Insectivores. Most species forage on or near the ground.
2-5 eggs in open or domed nest.
Monogamous socially, but in superb fairy-wrens up to 95% of nests contain at least one extra-pair young. Overall, 76% of young are sired by extra-pair males (Mulder et al. 1994). Female superb fairy-wrens chose extra-pair males that molt earlier into their bright blue breeding plumage. Males molt up to five months before the breeding season begins, and only males that molt at least a month before it begins gain any extra-pair paternity (Dunn and Cockburn 1999). High levels of extra-pair paternity are also found in other species (Brooker et al. 1990, S. Pruett-Jones, pers. comm.)
Biparental care, usually with helpers. All species have been reported living in groups at some time, and most, if not all, are probably cooperative breeders (Rowley and Russell 1997, pp. 86-88). Cooperative breeding is most likely a consequence of a shortage of mates, rather than a shortage of suitable habitat (Pruett-Jones and Lewis 1990).
Both sexes sing, as well as all members of the social group. Songs are 1-4 seconds long. Sonograms are presented and discussed by Rowley and Russell (1997, pp. 64-74). Playback experiments in three species of Malurus indicate that birds can distinguish between the songs of different individuals. In particular, they respond more strongly to the songs of strangers than to songs of familiar group members.
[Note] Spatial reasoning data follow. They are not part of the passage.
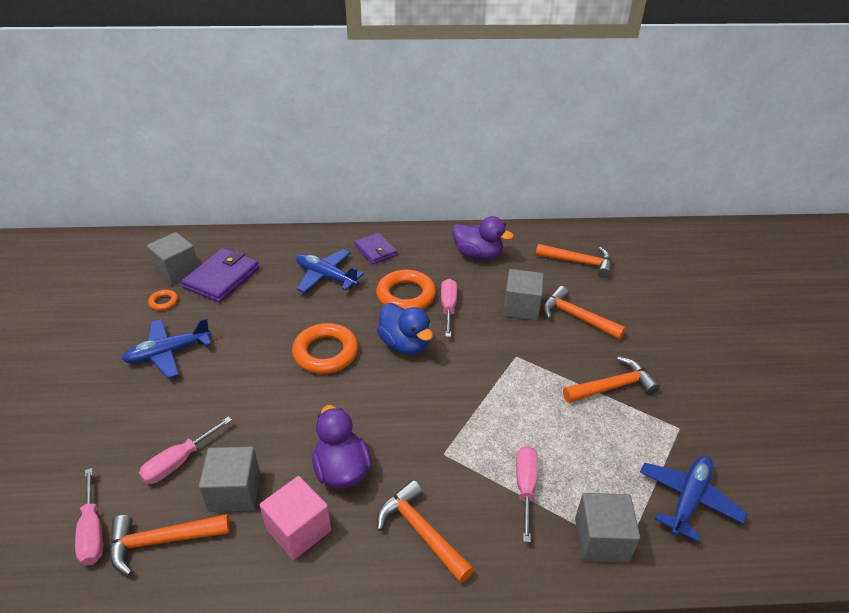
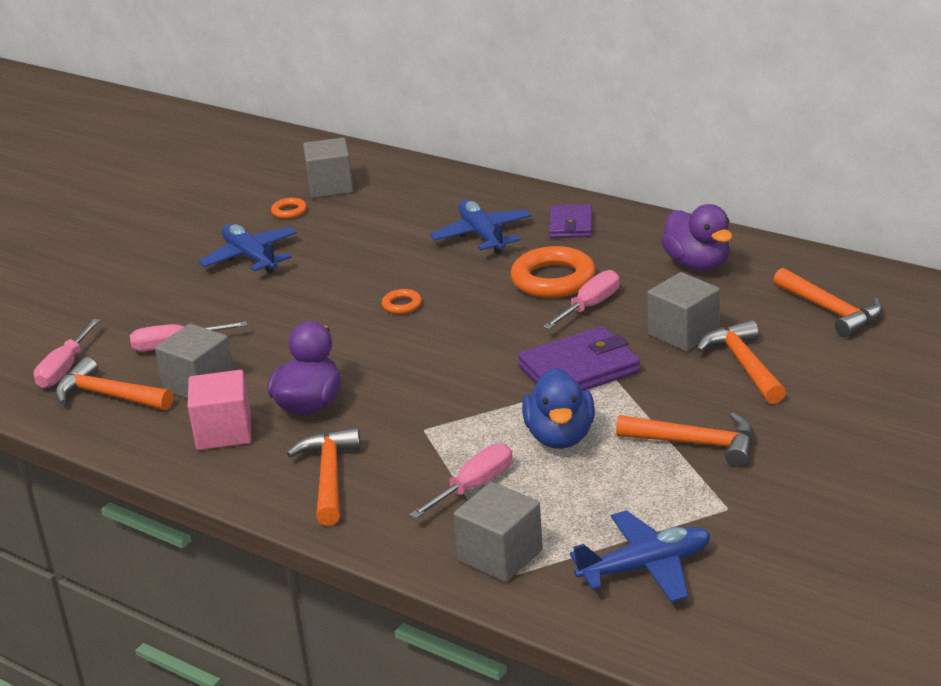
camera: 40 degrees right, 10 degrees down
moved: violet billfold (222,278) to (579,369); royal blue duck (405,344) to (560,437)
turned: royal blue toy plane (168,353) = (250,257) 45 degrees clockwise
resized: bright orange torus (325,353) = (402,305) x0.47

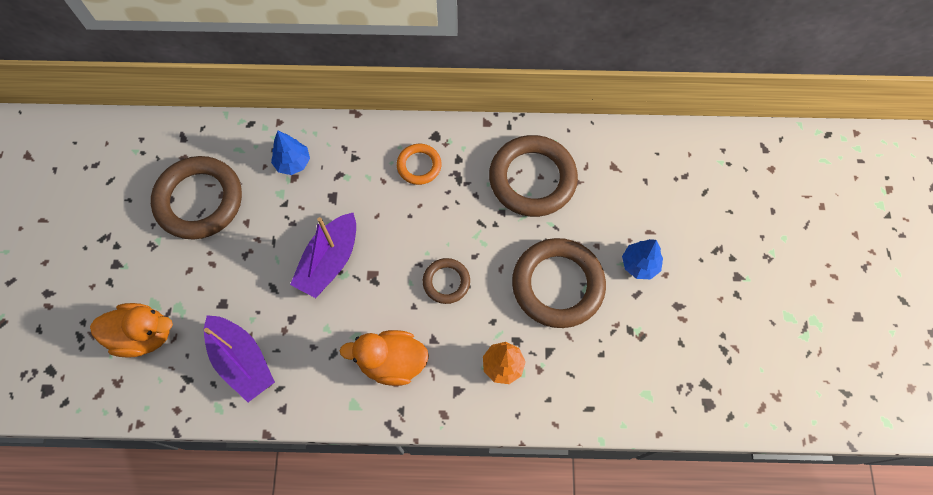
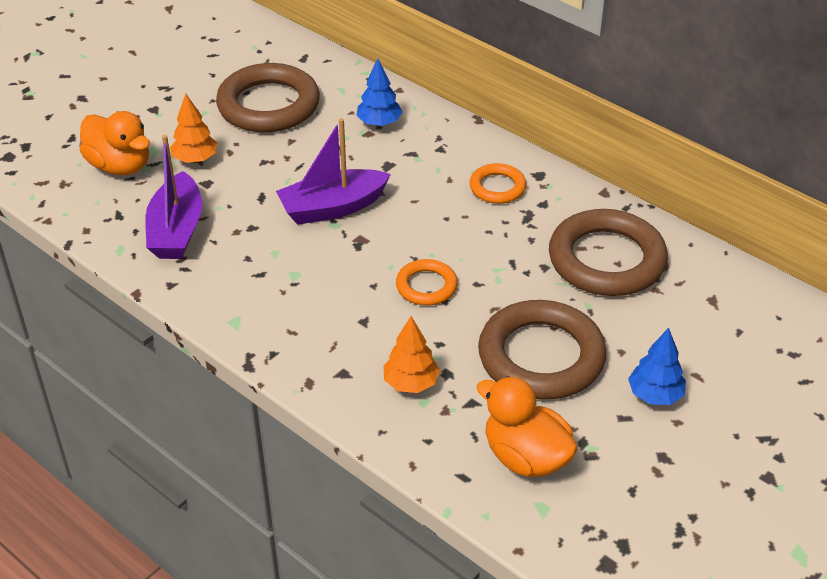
camera: 40 degrees right, 25 degrees down
added: bright orange toy tree (195,159)
moved: bright orange duck (392,362) to (525,457)
recoloured: brown torus (446,282) to bright orange torus (426,286)

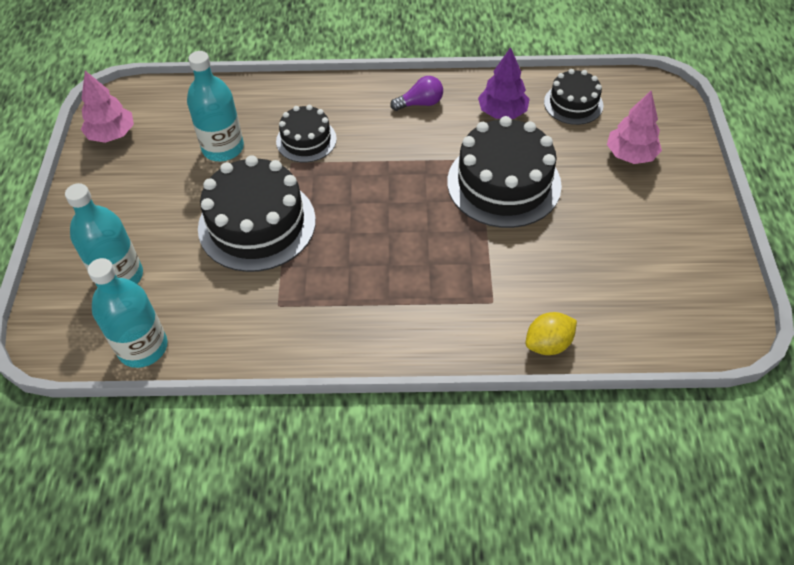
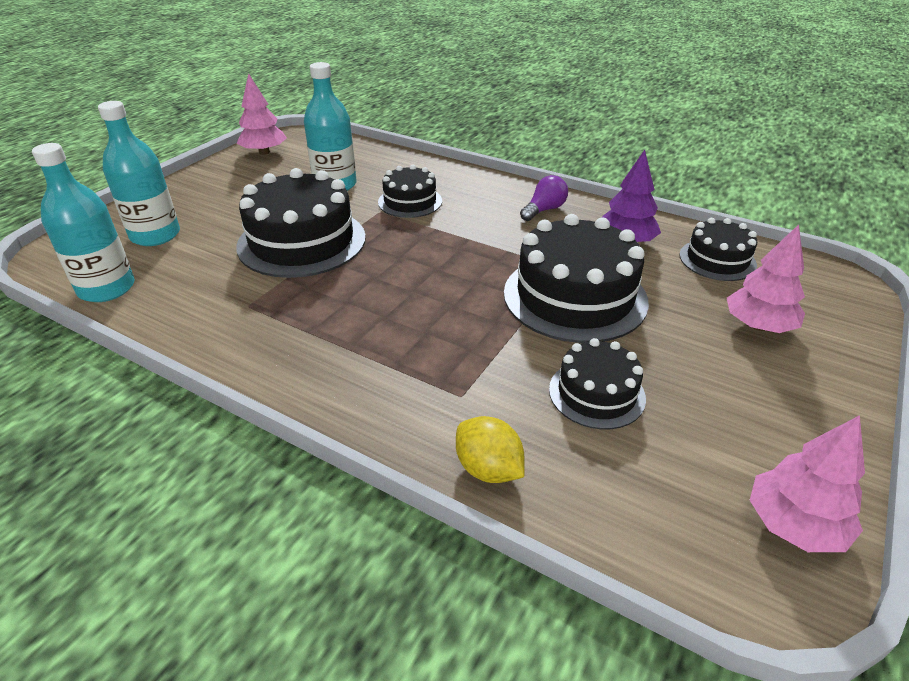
camera: 30 degrees right, 15 degrees down
added: jet-black cake (596,393); pink toy tree (793,525)
turned: violet lightbulb (420,103) = (544,210) 60 degrees counterclockwise; bright yellow toy lemon (548,344) = (488,469) 45 degrees clockwise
In superb fairy-wrens, males sing two types of song, one is similar to that of the female's song, while the second song type is given in response to calls of predators or potential predators. The second song type is only given by males, and it may advertise a male's quality to neighboring females (Langmore and Mulder 1992).
Brooker, M.G., I. Rowley, M. Adams, and P.R. Baverstock. 1990. Promiscuity: an inbreeding avoidance mechanism in a socially monogamous species? Behav. Ecol. Sociobiol. 26: 191-199.
Christidis, L., and R. Schodde. 1997. Relationships within the Australo-Papuan fairy-wrens (Aves: Maluridae): an evaluation of the utility of allozyme data. Aus. J. Zool. 45: 113-129.
Dunn, P.O., and A. Cockburn. 1999. Extrapair mate choice and honest signaling in cooperatively breeding superb fairy-wrens. Evolution 53: 938-946.
Langmore, N.E., and R.A. Mulder. 1992. A novel context for bird song: Predator calls prompt male singing in the kleptogamous superb fairy-wren, Malurus cyaneus. Ethology 90: 143-153.
Mulder, R.A. 1995. Natal and breeding dispersal in a co-operative, extra-group-mating bird. J. Avian Biol. 26: 234-240.
Mulder, R.A. 1997. Extra-group courtship and other reproductive tactics of superb fairy-wrens. Aus. J. Zool. 45: 131-143.
Pruett-Jones, S.J., and M.J. Lewis. 1990. Sex ratio and habitat limitation promote delayed dispersal in superb fairy-wrens. Nature 348: 541-542.
Rowley, I., and E. Russell. 1997. Fairy-wrens and grasswrens. Oxford Univ. Press, Oxford.
Schodde, R. 1982. The fairy-wrens: a monograph of the Maluridae. Lansdowne, Melbourne.
Tuttle, E.M., S. Pruett-Jones, and M.S. Webster. 1996. Cloacal protuberances and extreme sperm production in Australian fairy-wrens. Proc. Royal Soc. London B 263: 1359-1364.